1 and 2 show one embodiment of the present invention,
FIG. 1 is a vertical cross-sectional view of a grain receiving cylinder of a vertical grain sorter and a base of a fried helix, and FIG. 2 is a perspective view of a base of a sorting net and a grain guiding cylinder, and FIG. It is a longitudinal cross-sectional view of a vertical grain sorter. 10 …… Vertical grain sorter 11 …… Outer shell, 12 …… Cylindrical body 13 …… Spiral blade, 14 …… Lifting helix 16 …… Sorting mesh, 16a …… End ring member 16b …… Combined notch, 19 …… Supply hopper 19a …… Opening 20 …… Grinding cylinder, 21 …… Frusto-conical taper part 22 …… Peripheral part, 22a …… Peripheral elevation 30 …… Grain induction cylinder, 32 …… Partition disk 33 …… Locking member, 34 …… Grain guide port 34a …… Upper edge line of grain guide port 35 …… Grain guide blade, 40 …… Residual grain discharge port 41 …… Residual grain discharge pipe

 ─────────────────────────────────────────────────── ─── Continuation of the front page (72) Inventor Hasio Etsuo 4290 Fujioka, Fujioka-machi, Shimotsuga-gun, Tochigi Prefecture Tiger Kawashima Co., Ltd. (56) References Japanese Patent Publication 3-80549 (JP, B2) Actual Public Publication 3-56299 (JP, Y2)

Claims (1)

[Claims] 1. A fried grain spiral body in which a spiral blade is wound around the outer circumference of a cylinder inside a shell provided outside a body with a supply hopper for supplying unsorted grains and a storage tank for storing refined grains. In the vertical grain sorter for sorting the grains by concentrically inserting the fried helix and the sorting net body which are concentrically inserted into each other, the base of the fried helix is provided so as to surround the helix. The upper end opening has a cylindrical peripheral upright surface following the outwardly open horizontal peripheral edge and is provided with a grain receiving cylinder that receives unsorted grain from the supply hopper and supplies it to the fried helix, Interposed between the grain receiving cylinder and the base of the fried helix,
A cylindrical grain guiding cylinder that is connected to the lower end of the sorting net and rotates, and the lower end of which is erected in sliding contact with the horizontal bottom of the grain receiving cylinder is provided.

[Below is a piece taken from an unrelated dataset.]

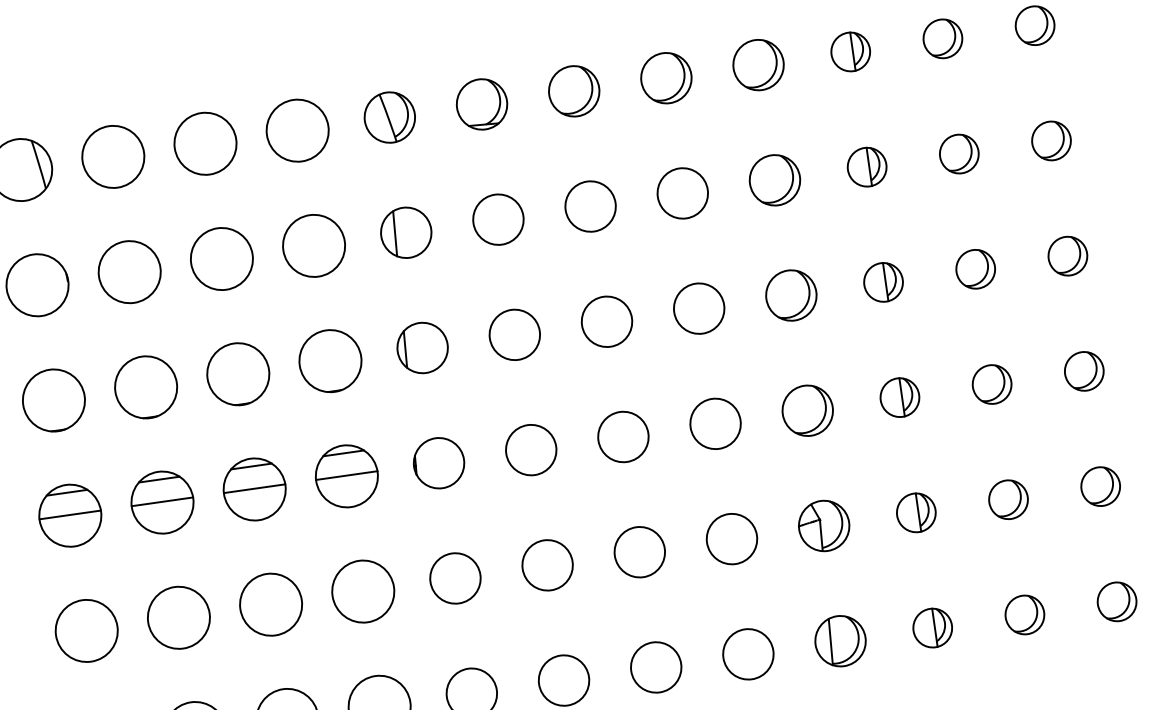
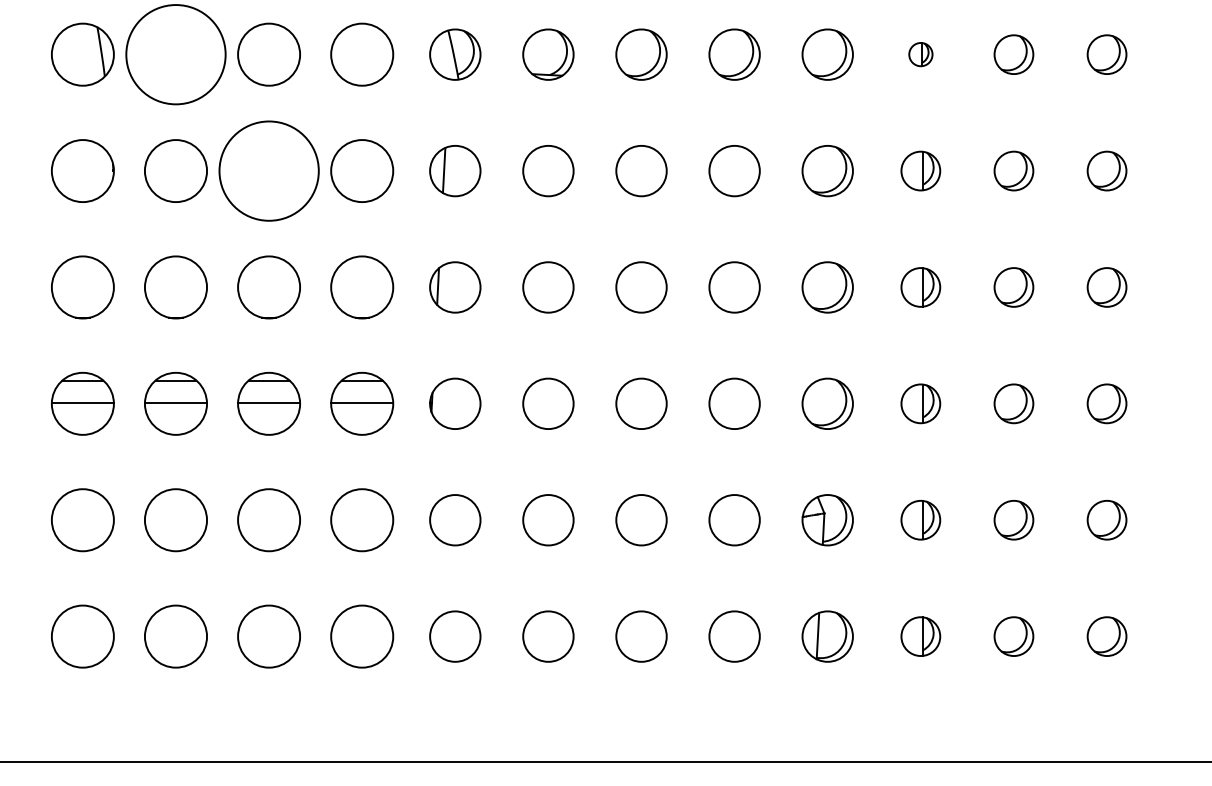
part: (850, 51) -> (920, 54), size x0.6
circle: (112, 156) -> (175, 54), size x1.6
circle: (221, 258) -> (268, 170), size x1.6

The upper outer periphery is provided with a partition disc that is slidably contacted on the horizontal peripheral portion of the grain receiving cylinder and has an outer periphery that approaches the inner periphery of the peripheral surface of the grain receiving cylinder and discharges the small grains out of the machine, The lower part of the grain guiding cylinder facing the frusto-conical taper part formed in the lower part of the grain receiving cylinder is located below the lower edge of the tip opening of the supply hopper and the grain guiding cylinder. A plurality of grain guide ports that open toward the lower end of the grain guide port are provided, and grain guide blades that start downward near the upper edge line of each grain guide port and turn downward when rotating are provided on the outer peripheral surface of the grain guide cylinder. A vertical grain sorter characterized by being configured as follows.